This is the only place that le is used and AFAICT LabelBinarizer.fit(y).classes_ would be the same as LabelEncoder.fit(y).classes_.

  • The PR scale_params for linear models #779 added classes to _CalibratedClassifier and instantiates a new LabelEncoder at every step. I'm not sure if this is the best solution. I think it would be best to pass the fitted LabelEncoder instance instead of passing classes and fitting a new LabelEncoder instance every time.

(Edited for succinctness)

@lucyleeow
Copy link
Member Author

Do you think it would make sense to open another PR that branches off this one and that implements the new calibration procedure? It might make it easier to judge whether the refactoring that I proposed is appropriate

Happy to do this but could you describe the steps? Locally, I know how to make branch (e.g., 'add_ensemble') that branches off this branch (e.g., 'refactor'). Would I then just push 'add_ensemble' to make a new PR? Is the purpose such that you can look at the diff between 'add_ensemble' and 'refactor' ?

@NicolasHug
Copy link
Member

Would I then just push 'add_ensemble' to make a new PR?

yes, the new branch would be just like any other branch. It would not branch from master, unlike most branches we use, but other than that it's really just a branch

Is the purpose such that you can look at the diff between 'add_ensemble' and 'refactor' ?

Honestly I'm not sure my suggestion of having 2 PRs makes sense. The thing is, right now it's hard to review the refactoring because we cannot really tell whether it will help implementing the ensemble option. So I suggested having 2 PRs so that we can take a look at the "final" implementation as well, but maybe we should just go for that right away? It's really up to you what your preferred workflow would be

@lucyleeow
Copy link
Member Author

No problem @NicolasHug, happy to make a branch from this branch. I can practice my git!

@lucyleeow
Copy link
Member Author

The thing is, right now it's hard to review the refactoring because we cannot really tell whether it will help implementing the ensemble option.

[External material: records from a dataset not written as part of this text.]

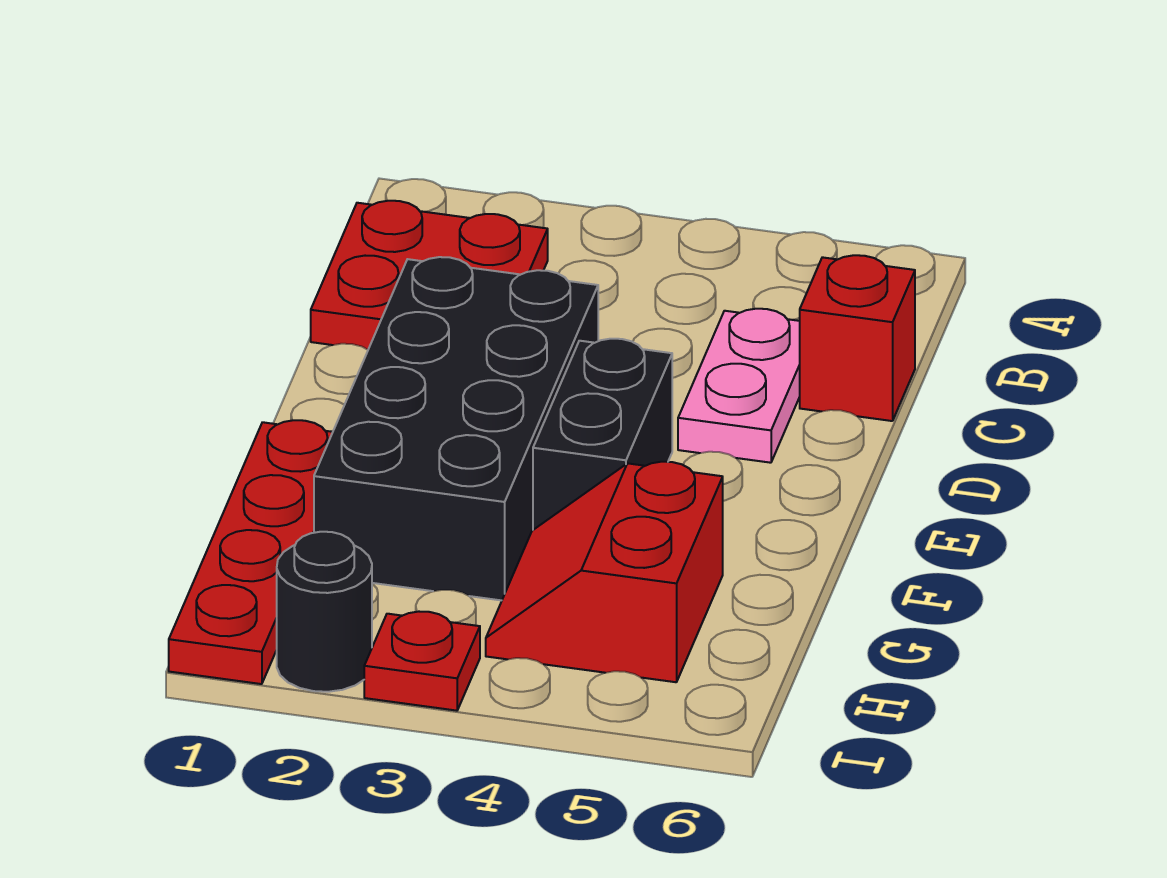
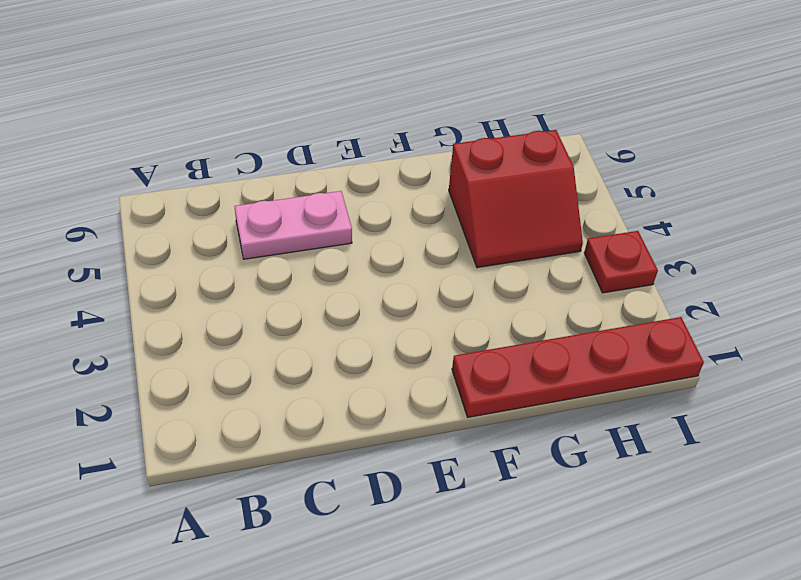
none -> red plate B1:C2 level 1
none -> red brick C6 level 1

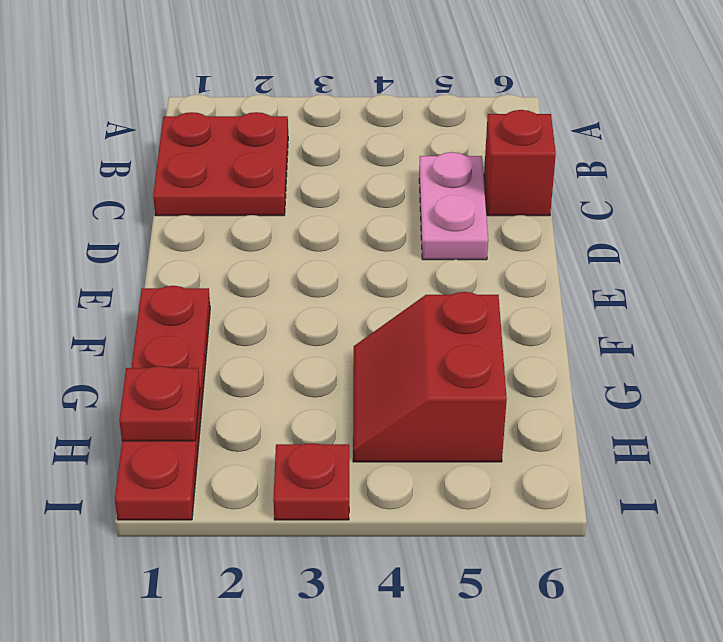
red plate H1 level 2 -> none
none -> black brick D2:G3 level 1
none -> black brick E4:F4 level 1

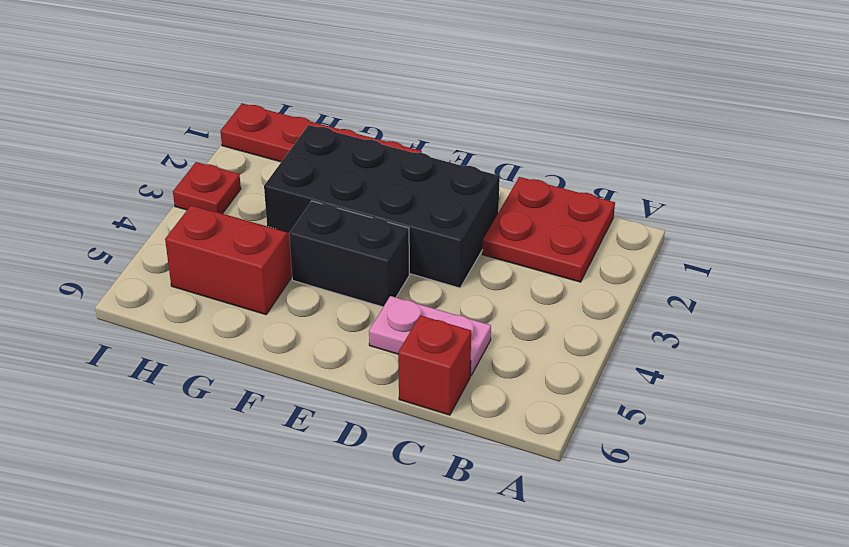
none -> black round brick I2 level 1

I think you were right here. The refactoring needs to be re-jigged for it to work/help the implementation (so it doesn't use 'predictions_in_X' - from #16167). However, even with re-jigging, I can't think of a good way. This is what I got but I think it uses more memory (by saving the outputs form each cv fold) the current implementation and I don't think it's very elegant:

def _get_predictions(base_estimator, X, cv, ensemble,
                     base_estimator_supports_sw, label_encoder_):
    # returns a list of prediction tuples of form (`df`, `pos_class_indices`, `test_indicies`)
    # for `ensemble=True` list would contain 1 tuple, for `ensemble=False` the
    # list wold contain a tuple for each cv
    # Note cv loop done here
    # The `test_indicies` are required, since we need `sample_weight[test]` to fit the calibration
    # and the cv loop is inside here.


class CalibratedClassifierCV(BaseEstimator, ClassifierMixin,
                             MetaEstimatorMixin):
    def fit(self, X, y, sample_weight=None):
        # Checking
        # `_get_predictions`. Loop through list of prediction tuples and perform `_fit_calibrator`
        # return list of `_CalibratedClassiferPipeline` instances.

Any suggestions?

@NicolasHug
Copy link
Member

Sorry I don't understand why _get_predictions needs cv or base_estimator_supports_sw: these are fitting-related parameters, and my understanding is that _get_predictions only predicts?

@lucyleeow
Copy link
Member Author

Yes I guess they don't. I just I wanted to avoid repetition but it is not necessary. We can do, as with the original PR:

class CalibratedClassifierCV():
    ...
    if ensemble:
        # do cv for loop as before
    else:
        # use `cross_val_predict` and fit classifier (some repetition here)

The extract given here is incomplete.